The index is created with all the (chunked) documents + the embedding function 

In [7]:
url = "https://raw.githubusercontent.com/marc-olm/genai101/main/docs/images/indexing.png"
display(Image(url=url, width=700))

In [None]:
import os
import chromadb

In [None]:
# === Step 1: Setup ChromaDB ===
chroma_client = chromadb.Client()
collection    = chroma_client.get_or_create_collection(name="rag-docs")

In [None]:
# === Step 2: Load and Embed Documents ===
def embed_text(text):
    response = ollama.embed(model="mxbai-embed-large", input=text)
    return response["embeddings"][0]

In [None]:
# Sample docs (could also read from files)
documents = [
    "Jurgen Klopp was born in Germany in 1974. He has been a successful coach in the UK",
    "You can contact Sky customer support through the help portal or live chat.",
    "An apple a day keeps the doctor away"
]

In [None]:
for i, doc in tqdm(enumerate(documents)):
    embedding = embed_text(doc)
    collection.add( documents=[doc],
                    embeddings=[embedding],
                    ids=[f"doc-{i}"]
                    )

In [None]:
# === Step 3: Accept User Query and Retrieve Relevant Docs ===
query = "What team did Jurgen Klopp coach?"

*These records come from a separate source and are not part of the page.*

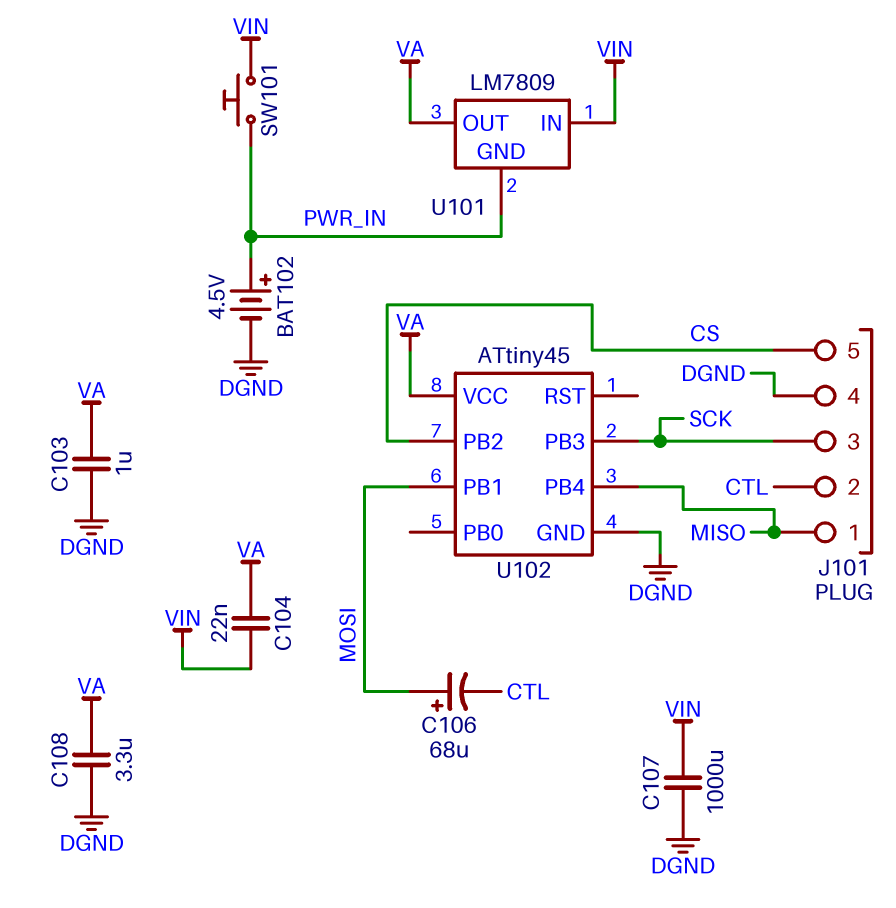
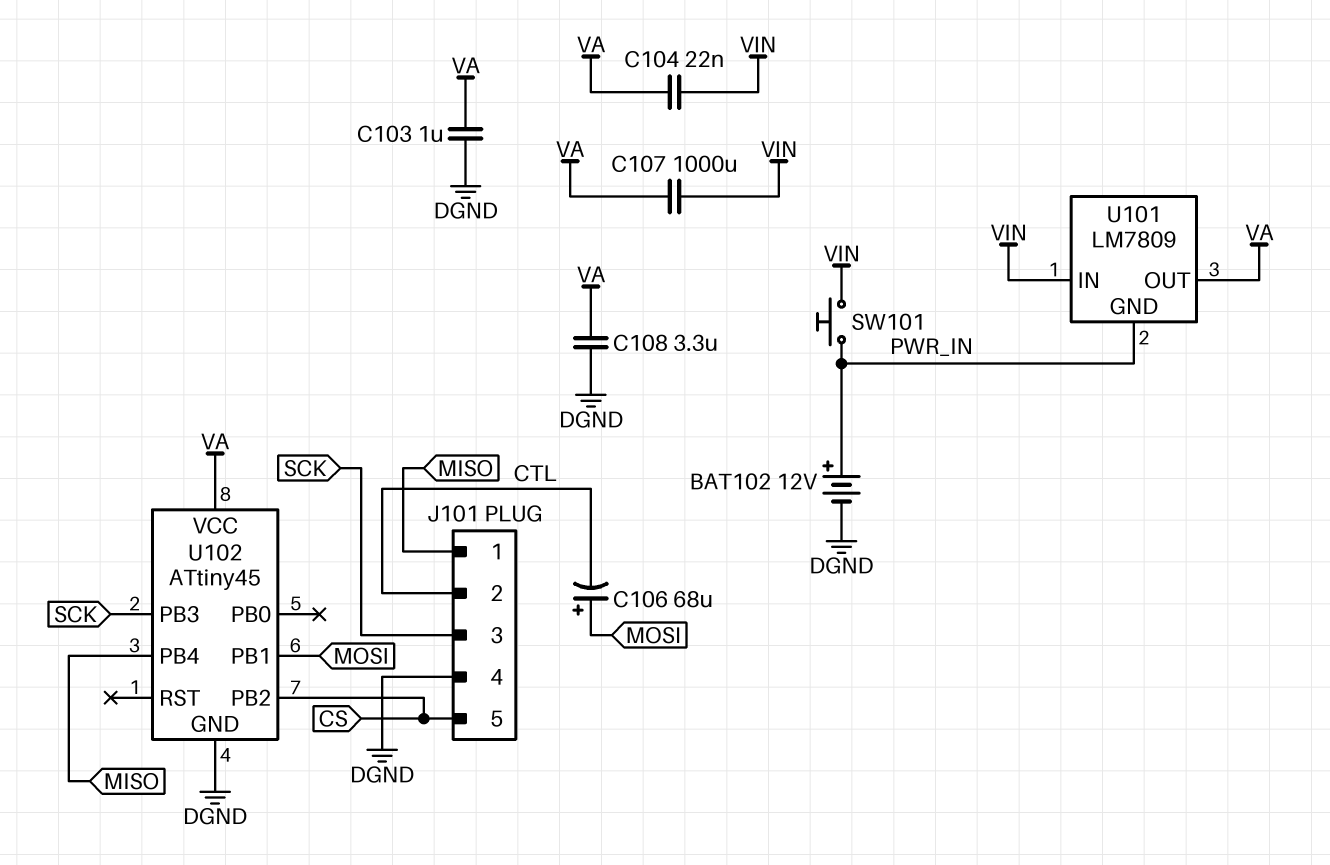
BAT102: 4.5V (plus PWR_IN, minus DGND) -> 12V (plus PWR_IN, minus DGND)
C107: 1000uF (DGND, VIN) -> 1000uF (VA, VIN)

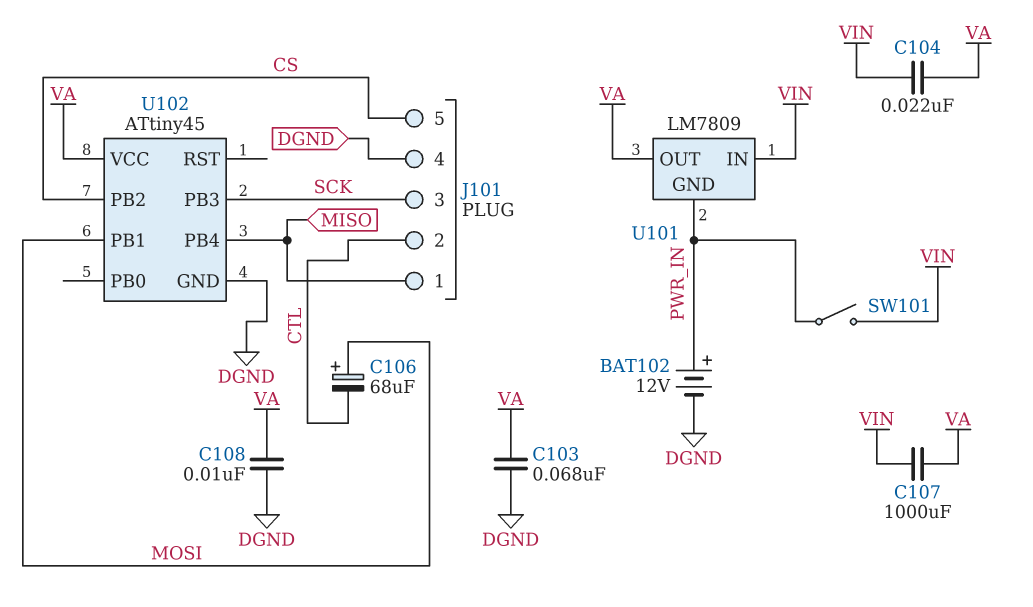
C103: 1uF (DGND, VA) -> 68nF (DGND, VA)
C108: 3.3uF (DGND, VA) -> 10nF (DGND, VA)
SW101: button (PWR_IN, VIN) -> switch (PWR_IN, VIN)

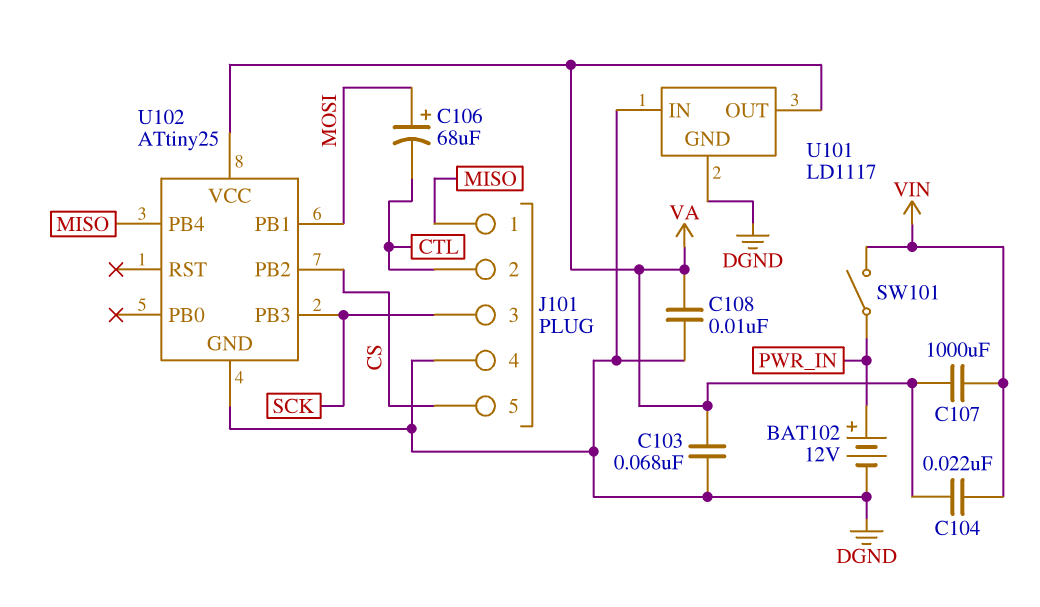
U101: LM7809 -> LD1117
U101 pin GND: PWR_IN -> DGND
U101 pin IN: VIN -> DGND
U102: ATtiny45 -> ATtiny25

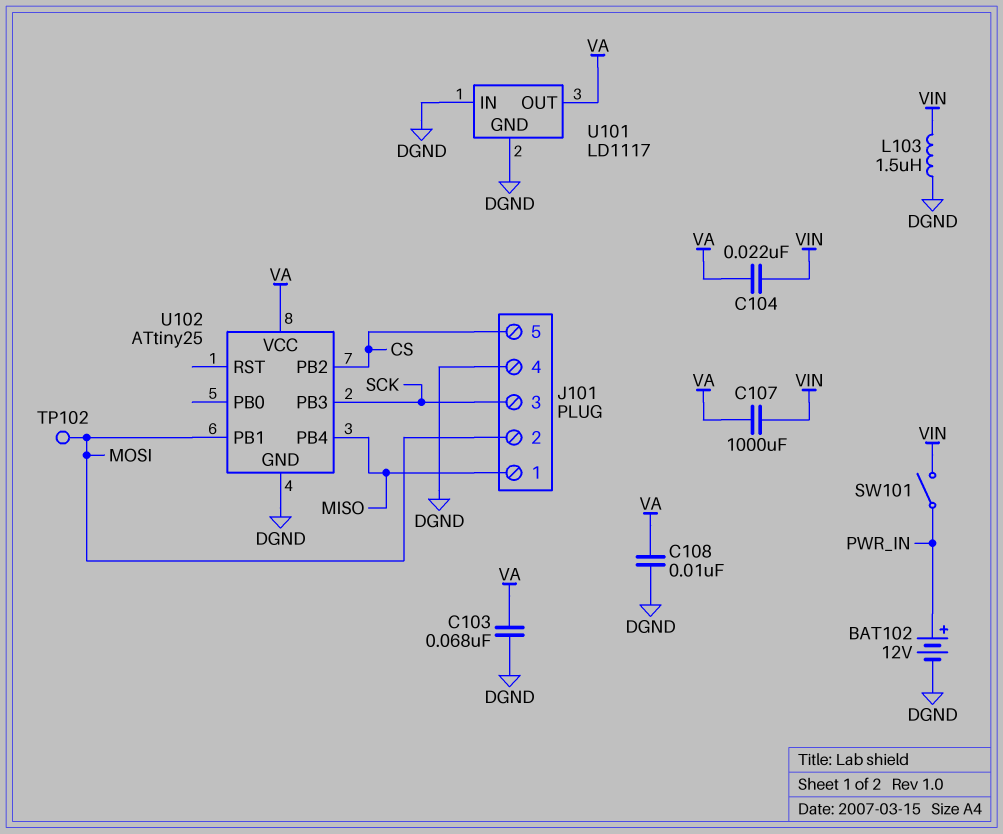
C106: 68uF (plus MOSI, minus CTL) -> none
J101 pin 2: CTL -> MOSI
L103: none -> 1.5uH (DGND, VIN)
TP102: none -> test point (MOSI)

query_embedding = embed_text(query)
results = collection.query(query_embeddings=[query_embedding], n_results=3)

rich.print(results) 

In [None]:
retrieved_docs = results["documents"][0]
context = "\n".join(retrieved_docs)

In [None]:
# === Step 4: Run RAG Prompt through Ollama LLM ===
answer_prompt = """You're a personal assistant. Your task is to answer questions using only the provided context. 
If you can not explicitly extract the answer from the context, your answer must be I cannot help with that. 

Your answer must be direct and contain no more than 150 words.

Question: {query}

<context start> 
{context}
</context end>

Answer:"""

rich.print(answer_prompt)

In [None]:
query = 'What team did Jurgen Klopp coach?'

In [None]:
res = ollama.chat(model="mistral", 
            messages=[ {"role": "user", "content": answer_prompt.format(context=context, query=query)}]
           )
rich.print(res)

## Build a proper index 

1. Take large documents and chunk them if needed
2. Add relevant metadata to the documents to enhance search
3. Embed and add to the collection 

In [None]:
print("Downloading Shakespeare dataset...")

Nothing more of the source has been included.